It was an important part of the psychological warfare that made Cobb the player that he was. He had always been a quick thinker, and the Georgia Peach liked to believe that it was his constant threat to do anything and everything on the base paths that would disrupt pitching batteries and infielders by upsetting their concentration. It was one of the little things that Cobb had done throughout the years, getting his opponents to think that he knew more than they did, that many times gave him an advantage.

After Simmons’ out, a short single by Hale sent Cobb racing over to third base where he slid cleverly under Combs’ throw to Dugan, conjuring up memories of old time, station-to-station baseball.

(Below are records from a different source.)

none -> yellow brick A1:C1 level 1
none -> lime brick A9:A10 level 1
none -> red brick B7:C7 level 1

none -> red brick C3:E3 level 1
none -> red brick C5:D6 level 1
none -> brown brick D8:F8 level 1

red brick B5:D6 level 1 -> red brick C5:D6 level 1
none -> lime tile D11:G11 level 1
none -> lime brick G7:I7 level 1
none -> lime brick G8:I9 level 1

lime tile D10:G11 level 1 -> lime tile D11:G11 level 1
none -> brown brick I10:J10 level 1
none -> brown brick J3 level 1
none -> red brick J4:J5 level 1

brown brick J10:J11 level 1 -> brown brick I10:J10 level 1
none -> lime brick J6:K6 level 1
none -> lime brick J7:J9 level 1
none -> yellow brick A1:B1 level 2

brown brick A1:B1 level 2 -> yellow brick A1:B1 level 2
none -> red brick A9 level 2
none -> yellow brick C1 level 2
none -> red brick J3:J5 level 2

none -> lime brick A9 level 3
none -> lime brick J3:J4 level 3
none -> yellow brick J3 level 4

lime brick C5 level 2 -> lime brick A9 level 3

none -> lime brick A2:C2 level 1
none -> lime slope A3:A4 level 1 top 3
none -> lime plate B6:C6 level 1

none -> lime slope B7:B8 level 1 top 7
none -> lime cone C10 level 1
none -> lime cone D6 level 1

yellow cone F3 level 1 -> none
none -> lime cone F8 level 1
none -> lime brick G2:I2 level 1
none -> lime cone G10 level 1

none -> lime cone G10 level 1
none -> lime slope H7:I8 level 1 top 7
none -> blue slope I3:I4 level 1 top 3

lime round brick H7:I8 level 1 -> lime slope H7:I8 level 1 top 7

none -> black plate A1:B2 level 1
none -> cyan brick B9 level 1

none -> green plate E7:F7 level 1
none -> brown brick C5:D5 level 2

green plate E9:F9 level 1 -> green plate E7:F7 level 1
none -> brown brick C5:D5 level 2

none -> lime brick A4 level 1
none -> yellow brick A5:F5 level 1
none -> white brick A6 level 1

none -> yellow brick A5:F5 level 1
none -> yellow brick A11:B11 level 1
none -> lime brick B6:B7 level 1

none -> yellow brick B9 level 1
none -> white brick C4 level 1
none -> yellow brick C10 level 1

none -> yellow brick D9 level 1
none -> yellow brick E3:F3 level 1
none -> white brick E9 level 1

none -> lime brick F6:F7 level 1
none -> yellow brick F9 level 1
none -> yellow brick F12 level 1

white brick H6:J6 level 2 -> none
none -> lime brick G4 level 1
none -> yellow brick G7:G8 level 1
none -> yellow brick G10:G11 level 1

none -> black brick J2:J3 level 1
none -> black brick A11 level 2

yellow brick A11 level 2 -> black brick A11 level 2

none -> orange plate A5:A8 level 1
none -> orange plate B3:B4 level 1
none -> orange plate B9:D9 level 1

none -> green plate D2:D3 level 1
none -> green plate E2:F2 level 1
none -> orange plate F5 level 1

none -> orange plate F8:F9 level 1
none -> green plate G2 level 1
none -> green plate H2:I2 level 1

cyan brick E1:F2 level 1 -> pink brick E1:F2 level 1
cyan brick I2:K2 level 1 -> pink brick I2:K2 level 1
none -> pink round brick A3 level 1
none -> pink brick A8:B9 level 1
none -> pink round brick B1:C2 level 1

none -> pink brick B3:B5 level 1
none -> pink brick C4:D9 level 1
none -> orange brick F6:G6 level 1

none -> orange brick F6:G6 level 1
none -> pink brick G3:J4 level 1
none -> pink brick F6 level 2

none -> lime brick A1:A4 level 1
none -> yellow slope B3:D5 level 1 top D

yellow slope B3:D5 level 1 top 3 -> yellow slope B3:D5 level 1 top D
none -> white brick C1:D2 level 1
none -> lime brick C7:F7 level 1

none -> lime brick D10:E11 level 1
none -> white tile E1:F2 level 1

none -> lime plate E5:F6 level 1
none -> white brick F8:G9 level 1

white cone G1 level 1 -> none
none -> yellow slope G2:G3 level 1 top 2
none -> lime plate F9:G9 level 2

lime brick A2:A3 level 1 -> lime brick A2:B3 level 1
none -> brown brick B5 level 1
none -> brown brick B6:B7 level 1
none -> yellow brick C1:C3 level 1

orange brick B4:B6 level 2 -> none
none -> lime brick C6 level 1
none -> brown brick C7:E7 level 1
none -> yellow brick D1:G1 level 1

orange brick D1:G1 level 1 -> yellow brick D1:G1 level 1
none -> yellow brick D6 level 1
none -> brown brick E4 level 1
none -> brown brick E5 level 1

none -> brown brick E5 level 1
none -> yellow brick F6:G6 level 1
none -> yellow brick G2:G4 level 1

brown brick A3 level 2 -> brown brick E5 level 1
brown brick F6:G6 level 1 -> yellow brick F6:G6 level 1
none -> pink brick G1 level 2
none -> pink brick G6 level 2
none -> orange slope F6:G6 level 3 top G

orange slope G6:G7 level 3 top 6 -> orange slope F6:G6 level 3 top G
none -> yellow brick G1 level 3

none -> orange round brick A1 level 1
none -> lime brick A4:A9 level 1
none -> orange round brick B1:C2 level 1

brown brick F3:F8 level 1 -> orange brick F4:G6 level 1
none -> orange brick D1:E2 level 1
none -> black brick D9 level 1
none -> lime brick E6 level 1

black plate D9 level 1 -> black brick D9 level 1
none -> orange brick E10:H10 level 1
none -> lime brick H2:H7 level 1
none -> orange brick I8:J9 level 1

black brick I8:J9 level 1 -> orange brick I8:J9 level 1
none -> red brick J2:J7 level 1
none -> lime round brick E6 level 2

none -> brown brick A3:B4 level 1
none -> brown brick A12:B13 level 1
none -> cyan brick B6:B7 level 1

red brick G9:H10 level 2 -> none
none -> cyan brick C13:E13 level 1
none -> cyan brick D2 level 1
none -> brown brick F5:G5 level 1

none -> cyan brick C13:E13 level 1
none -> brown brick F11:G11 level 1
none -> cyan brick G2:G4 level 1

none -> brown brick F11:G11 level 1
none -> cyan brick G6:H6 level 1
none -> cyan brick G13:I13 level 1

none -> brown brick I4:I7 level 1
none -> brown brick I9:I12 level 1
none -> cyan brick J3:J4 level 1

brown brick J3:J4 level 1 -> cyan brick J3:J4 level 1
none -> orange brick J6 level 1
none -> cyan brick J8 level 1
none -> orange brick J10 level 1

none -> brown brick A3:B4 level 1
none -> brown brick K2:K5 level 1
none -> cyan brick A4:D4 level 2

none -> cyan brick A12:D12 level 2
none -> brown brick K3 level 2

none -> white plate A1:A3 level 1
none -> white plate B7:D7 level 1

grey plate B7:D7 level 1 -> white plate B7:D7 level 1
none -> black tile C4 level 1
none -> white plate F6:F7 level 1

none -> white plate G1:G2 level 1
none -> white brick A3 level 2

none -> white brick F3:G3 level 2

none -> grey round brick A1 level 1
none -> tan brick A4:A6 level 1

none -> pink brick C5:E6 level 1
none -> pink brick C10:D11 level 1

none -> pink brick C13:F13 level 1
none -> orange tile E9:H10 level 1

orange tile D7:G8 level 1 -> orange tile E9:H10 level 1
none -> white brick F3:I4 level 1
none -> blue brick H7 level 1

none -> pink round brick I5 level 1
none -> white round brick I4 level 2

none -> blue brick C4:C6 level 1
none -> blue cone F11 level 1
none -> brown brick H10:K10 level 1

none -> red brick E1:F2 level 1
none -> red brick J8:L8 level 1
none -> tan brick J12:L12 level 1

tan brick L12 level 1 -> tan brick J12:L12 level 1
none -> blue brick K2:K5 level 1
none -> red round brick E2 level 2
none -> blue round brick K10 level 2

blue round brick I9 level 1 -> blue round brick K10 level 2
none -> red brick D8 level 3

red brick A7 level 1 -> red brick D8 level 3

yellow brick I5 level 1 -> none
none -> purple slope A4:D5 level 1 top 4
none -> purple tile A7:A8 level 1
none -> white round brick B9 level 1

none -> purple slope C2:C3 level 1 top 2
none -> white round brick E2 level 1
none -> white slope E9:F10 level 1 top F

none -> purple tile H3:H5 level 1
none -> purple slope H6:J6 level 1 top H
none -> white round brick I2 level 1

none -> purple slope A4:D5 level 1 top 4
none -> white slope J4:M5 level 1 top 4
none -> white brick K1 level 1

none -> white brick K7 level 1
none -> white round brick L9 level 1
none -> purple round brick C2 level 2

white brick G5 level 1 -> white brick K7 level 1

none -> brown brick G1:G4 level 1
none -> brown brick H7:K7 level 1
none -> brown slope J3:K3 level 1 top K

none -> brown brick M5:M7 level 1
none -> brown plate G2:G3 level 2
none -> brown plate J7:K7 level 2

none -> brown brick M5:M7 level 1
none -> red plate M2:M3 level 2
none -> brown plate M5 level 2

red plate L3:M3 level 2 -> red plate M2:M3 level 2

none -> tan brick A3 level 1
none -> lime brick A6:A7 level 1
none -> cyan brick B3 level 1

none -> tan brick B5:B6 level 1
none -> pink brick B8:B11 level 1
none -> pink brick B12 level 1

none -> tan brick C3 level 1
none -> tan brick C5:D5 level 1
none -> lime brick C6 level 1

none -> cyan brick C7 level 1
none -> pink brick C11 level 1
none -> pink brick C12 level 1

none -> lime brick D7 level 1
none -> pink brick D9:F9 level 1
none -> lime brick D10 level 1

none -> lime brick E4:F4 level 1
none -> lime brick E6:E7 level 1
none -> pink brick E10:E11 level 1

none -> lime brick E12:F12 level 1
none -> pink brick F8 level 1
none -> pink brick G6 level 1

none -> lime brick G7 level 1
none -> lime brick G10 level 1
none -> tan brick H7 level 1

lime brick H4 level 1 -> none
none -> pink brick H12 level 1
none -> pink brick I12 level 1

Ty then scored the first run of the year for his new team as Lazzeri threw out Branom. Hale also came around and scored when Gehrig muffed a throw to first, and it cut the New York lead in half, 4-2.

In the home half, the Yankees immediately set about to answer when Tony Lazzeri opened the frame with a double over the heads of both Cobb and Simmons in right-center. Dugan’s bunt moved Tony up to second, and he then scored on Johnny Grabowski’s single to left. Hoyt moved his battery mate up with a sacrifice, and Johnny scored when heralded frosh Boley, previously known in the minors as an exceptional fielder, failed to gather Combs’ grounder to short, which upped the count to 6-2. When Koenig tripled to deep center, it easily fetched Combs with another run.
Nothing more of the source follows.